A couple of days ago I somehow touched a different button in my e-mail program and this picture of my son and I popped up at me as part of some online file.
It must have been eleven or so years ago, and I do remember where we were then. He fell up some steep stairs and badly hurt his shin. I did not even know I had that kind of online file...
That little boy is now over six feet tall - still with those gorgeous eyes - and in hospital right now. Nothing serious, he had thrown up all night and collapsed in the doctor's office and was taken to hospital in an ambulance and is being observed right now. It feels very strange to have an empty house like that. Yes, he has been away before for a few days with his team, or on a school trip. But now it feels like a preparation for the empty nest already, even though it will be about four more years before it happens, and I am not enjoying the thought. That's what happens when you have only one of them, even though there are other moments when Icould smash him against the wall. So between he being in hospital, me going to visit him and trying to enjoy a few days off work I find myself in a bit of limbo. I was hoping to do some sewing but it seems to be very difficult to get into a flow.

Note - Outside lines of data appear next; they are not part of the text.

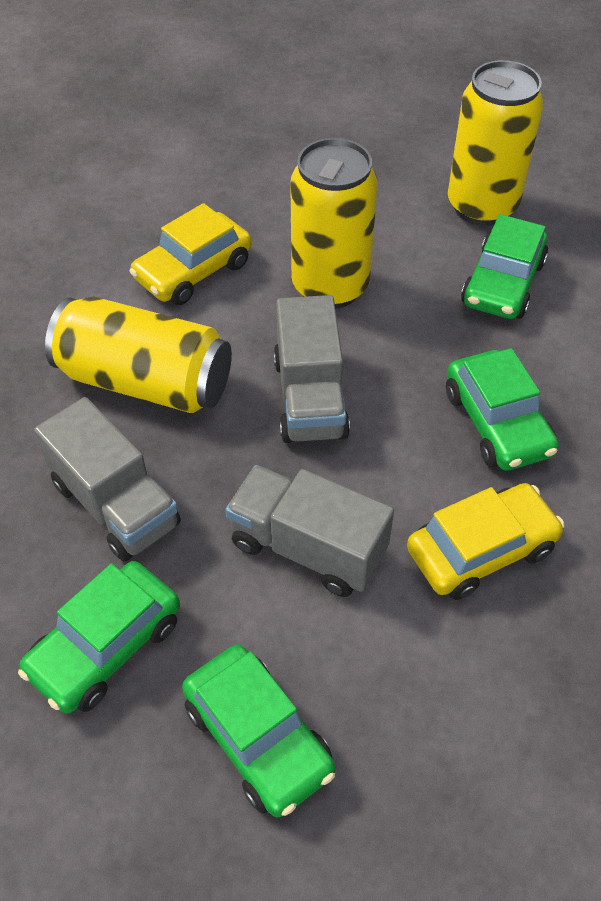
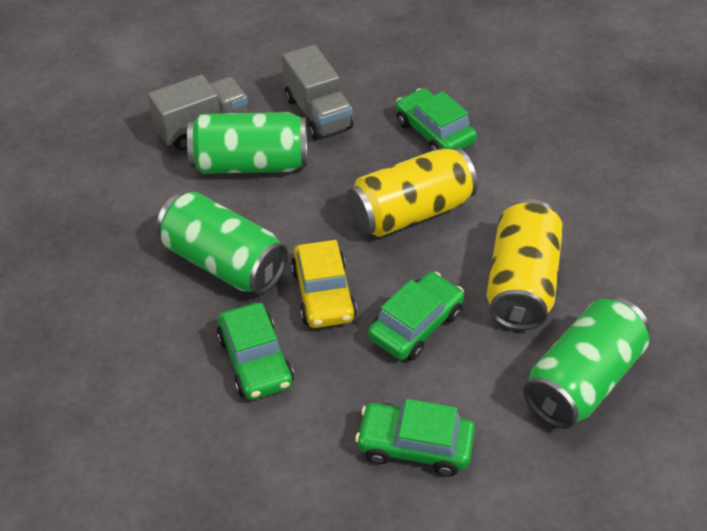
green can: 0 -> 3
grey truck: 3 -> 2
yellow can: 3 -> 2
yellow car: 2 -> 1

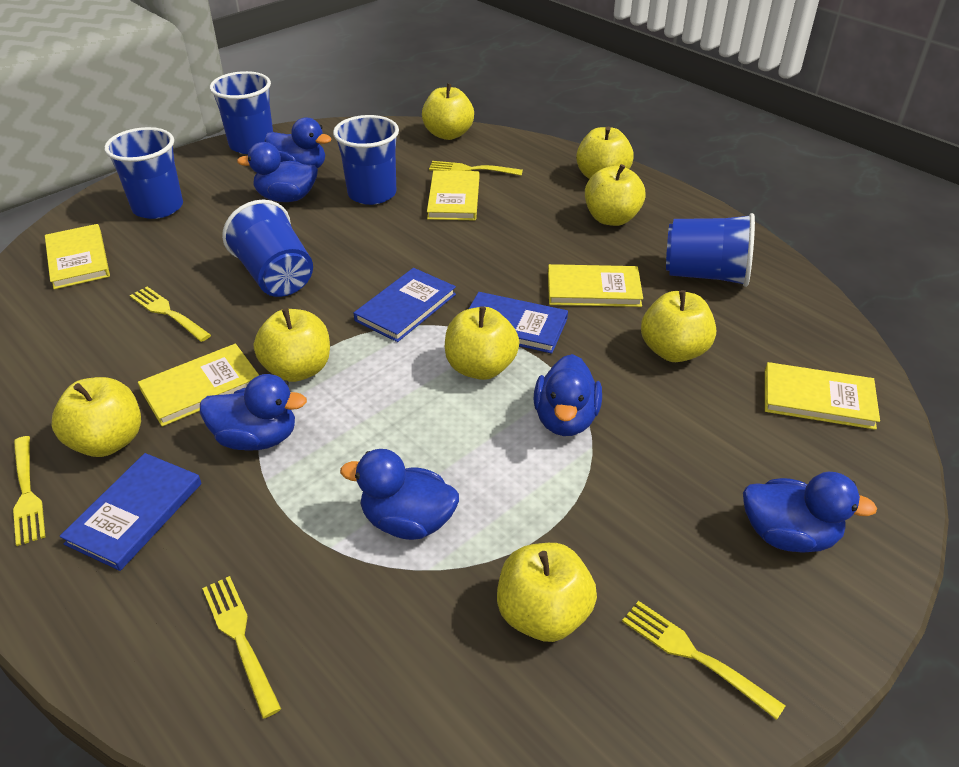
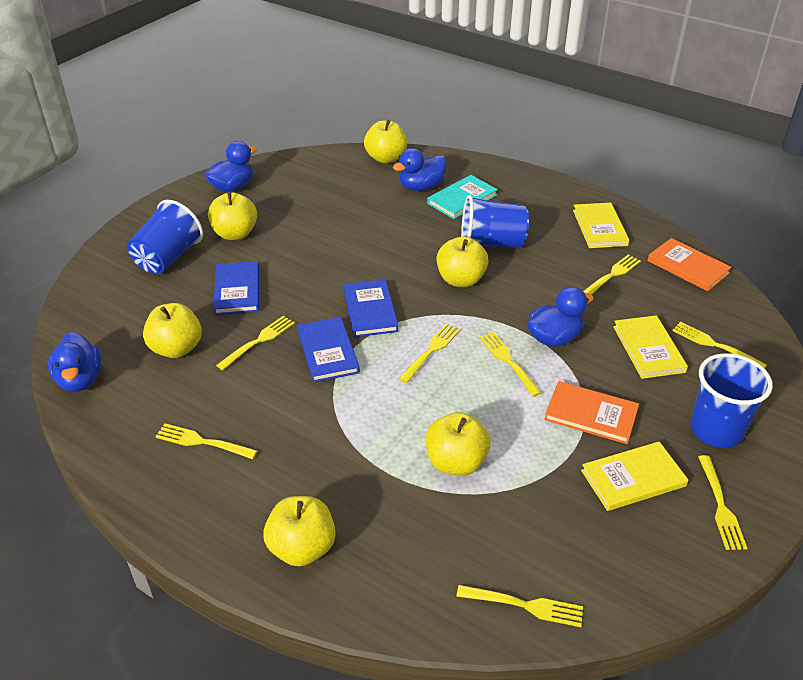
blue cup: 5 -> 3
blue duck: 6 -> 4
orange book: 0 -> 2
turquoise book: 0 -> 1
yellow apple: 8 -> 6
yellow book: 5 -> 3
yellow fork: 5 -> 8

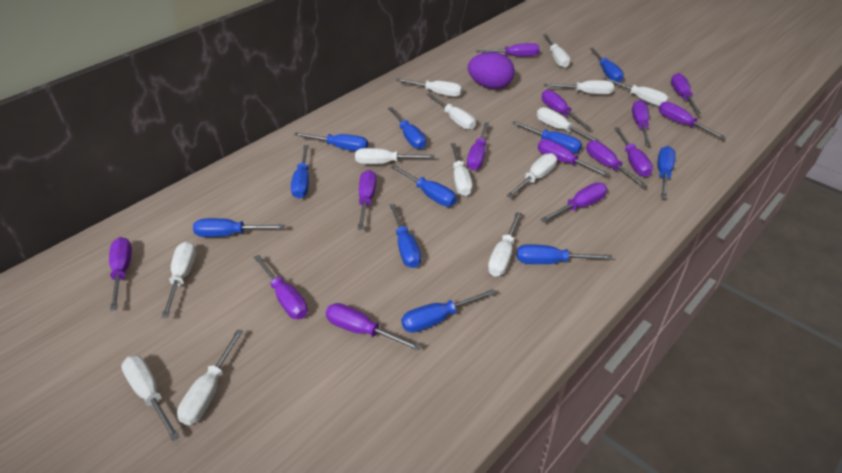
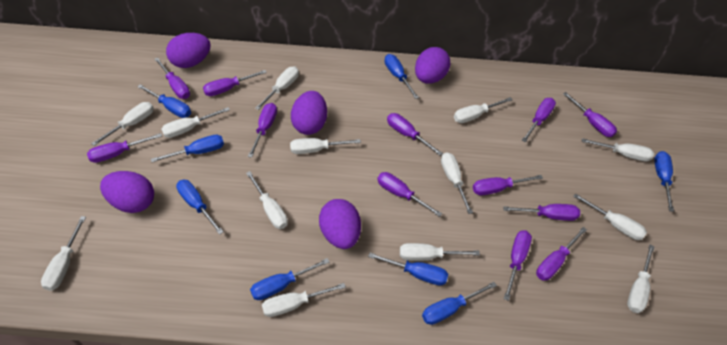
blue screwdriver: 11 -> 8
purple egg: 1 -> 5
purple screwdriver: 14 -> 12

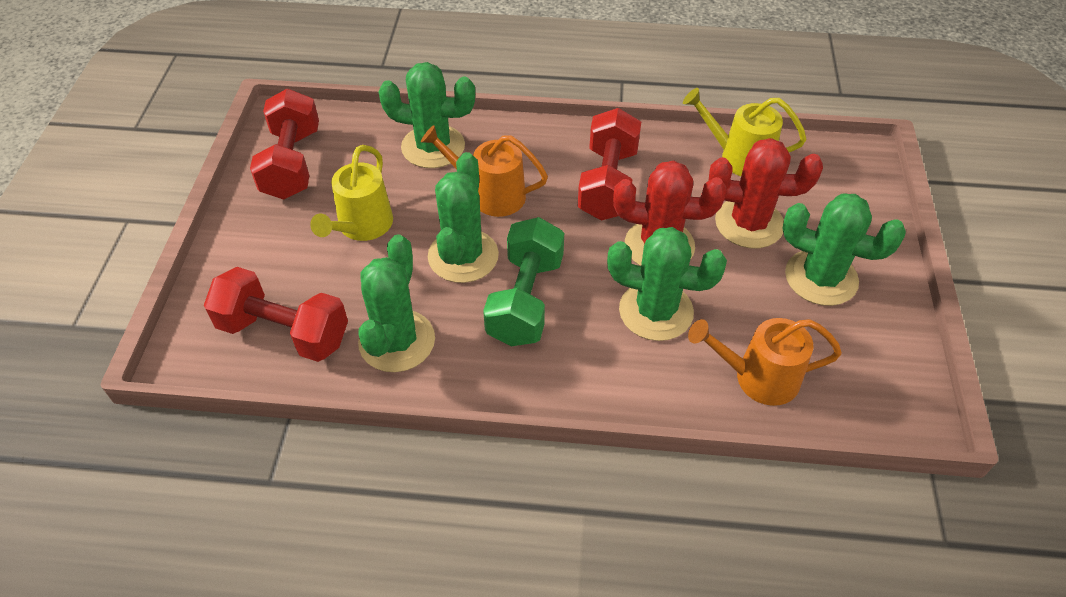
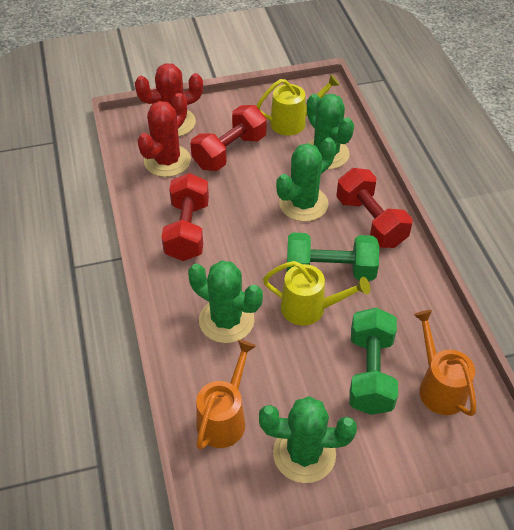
green cactus: 5 -> 4
green dumbbell: 1 -> 2

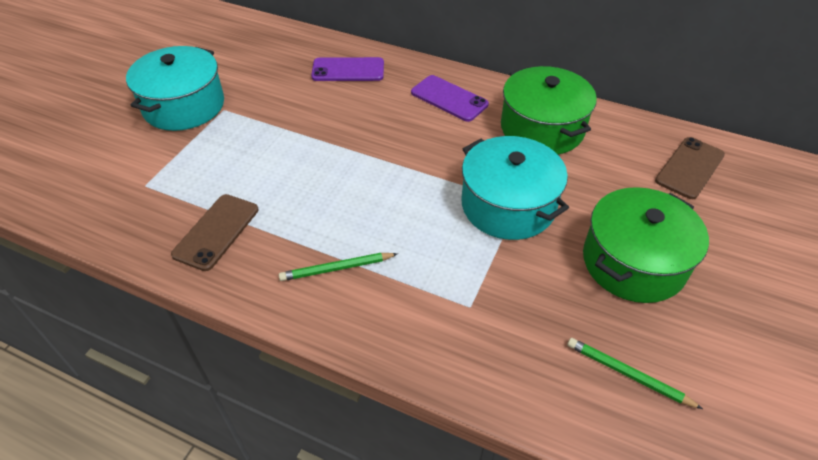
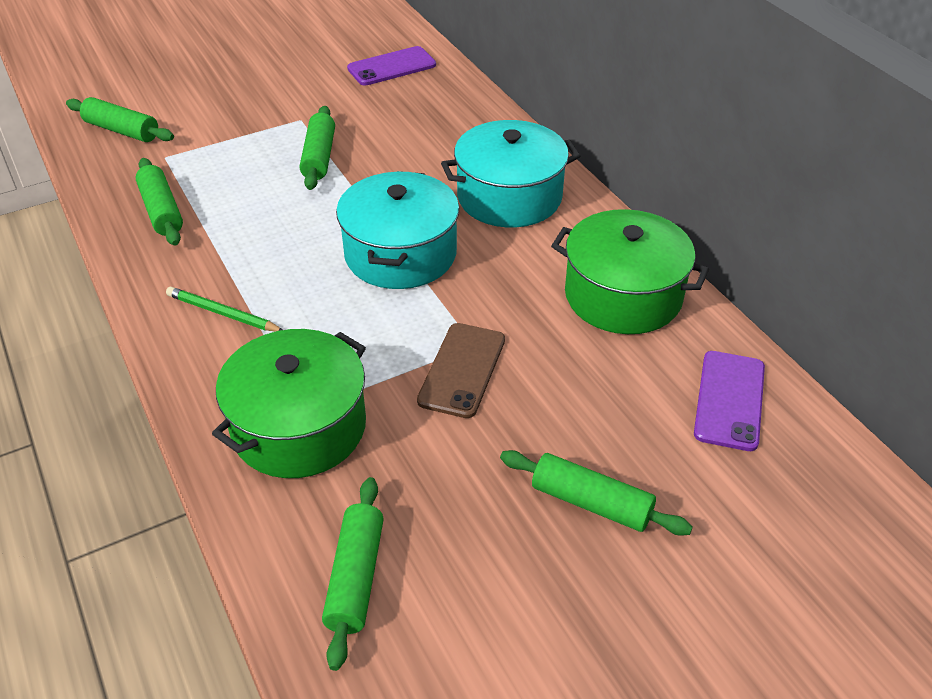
brown phone: 2 -> 1
green pencil: 2 -> 1
green rolling pin: 0 -> 5

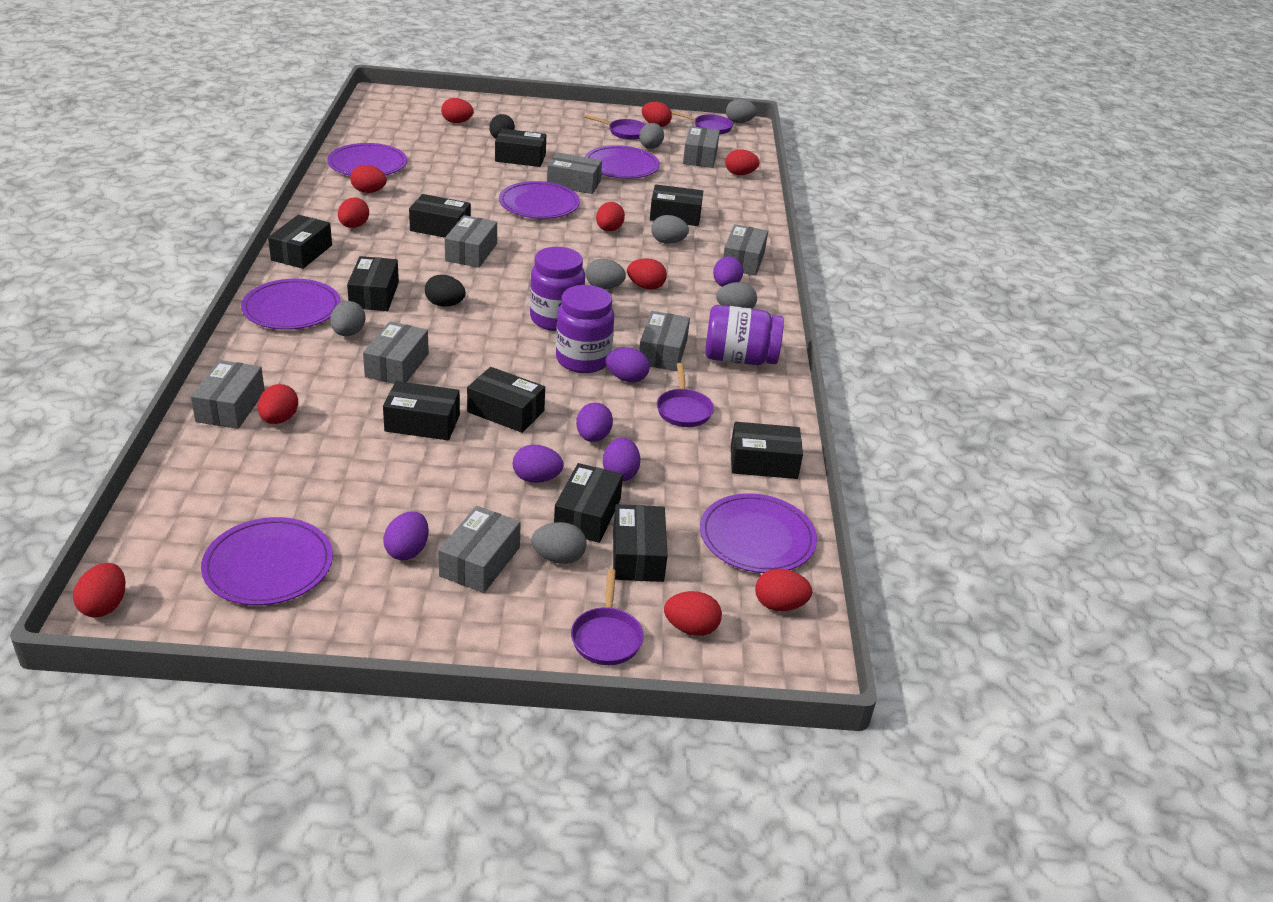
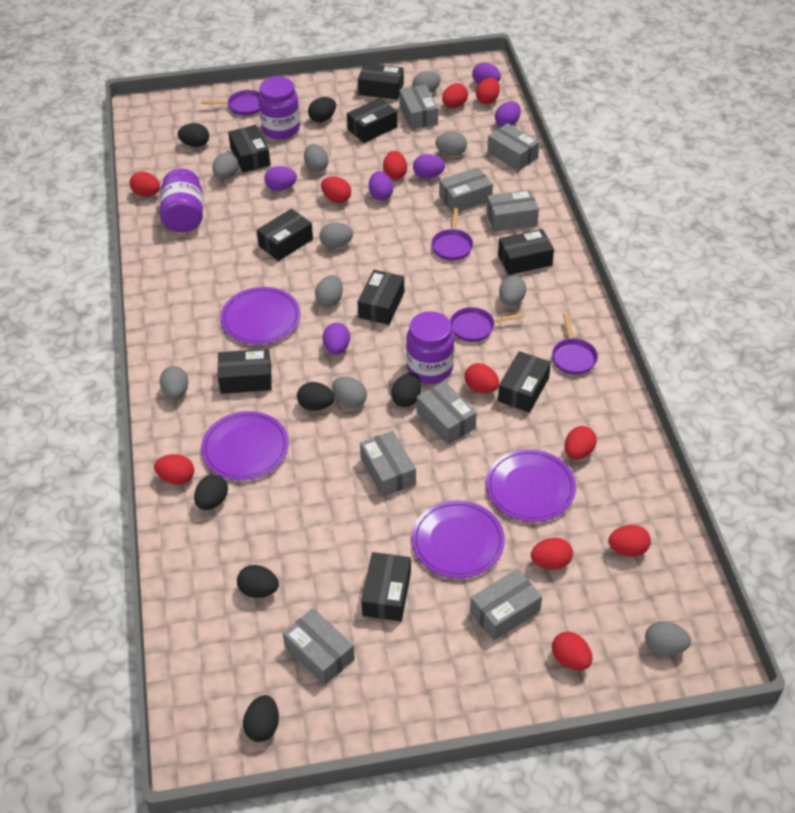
black box: 10 -> 9
black egg: 2 -> 7
grey egg: 7 -> 10
purple plate: 6 -> 4

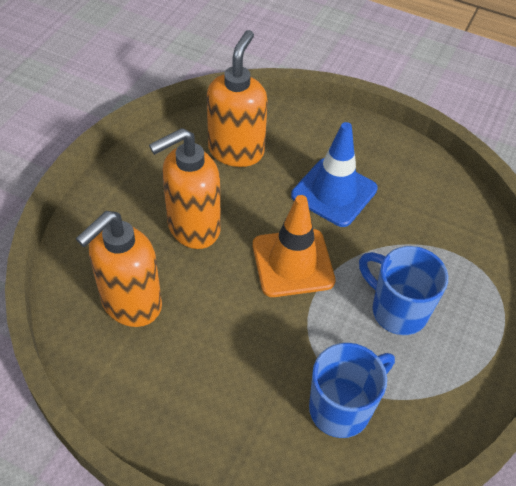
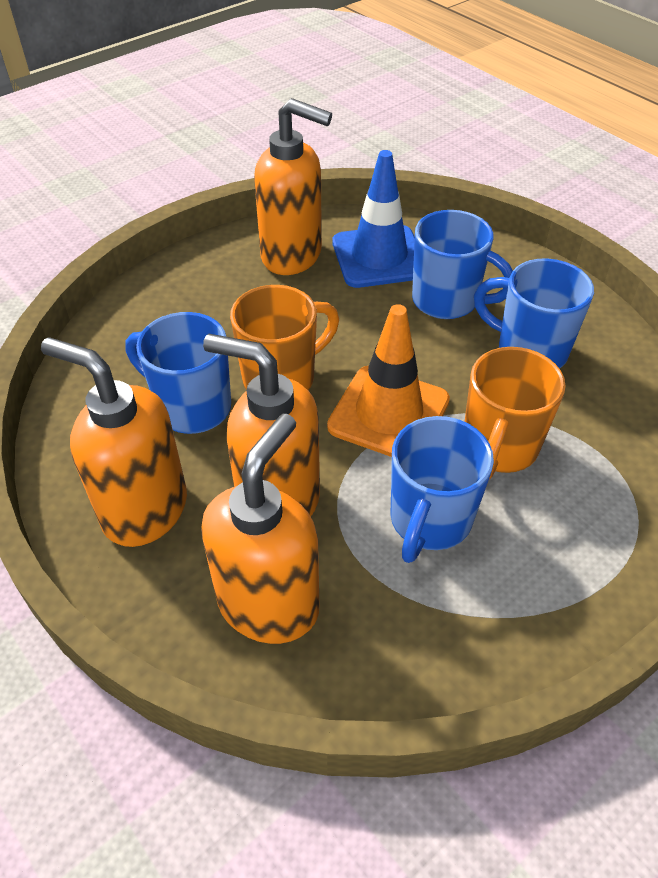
blue mug: 2 -> 4
orange mug: 0 -> 2
orange soap dispenser: 3 -> 4

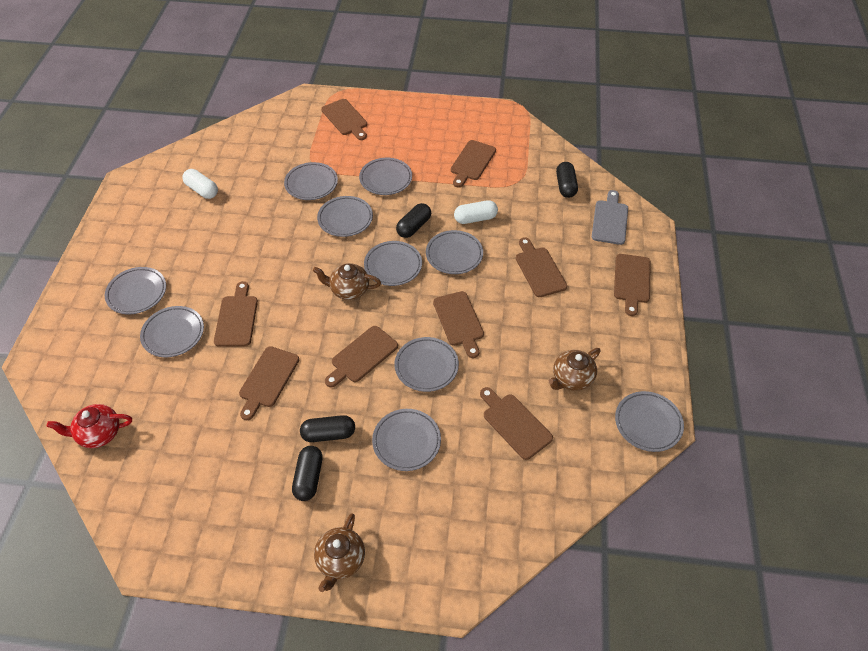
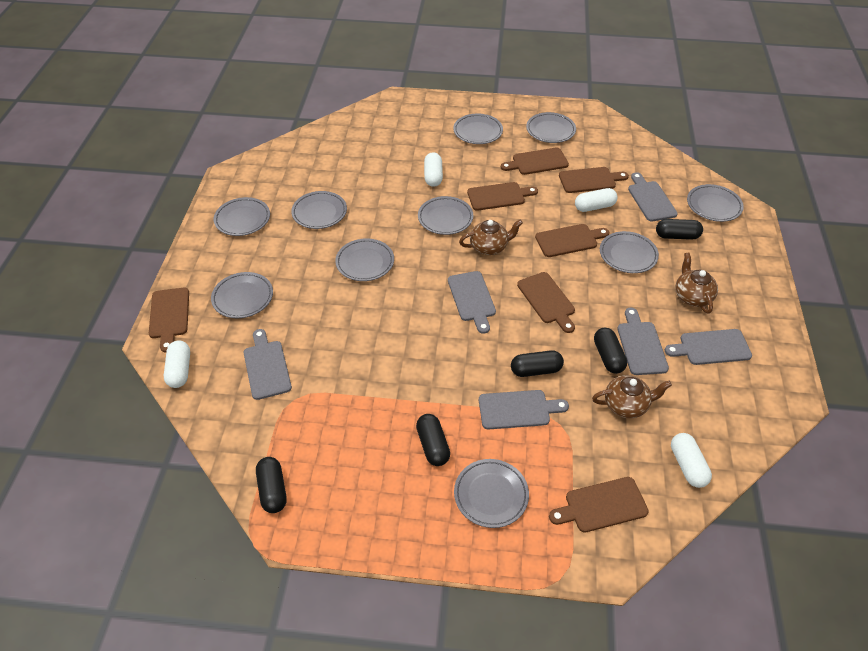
black capsule: 4 -> 5
brown cutting board: 9 -> 7
grey cutting board: 1 -> 6
red teapot: 1 -> 0
white capsule: 2 -> 4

Again, I am fondling fabric as a sort of color therapy.
Add to that my least favorite kind of weather with a sneaking kind of cold and overcast sky that makes you depressed even before you get up...
Other scrappy activities are knitting projects, including this throw blanket I am still working on.
Now I think I will go to gym class and hope that that will give me some energy to go on tomorrow. The boy is supposed to come back tomorrow, too, so that should be alright.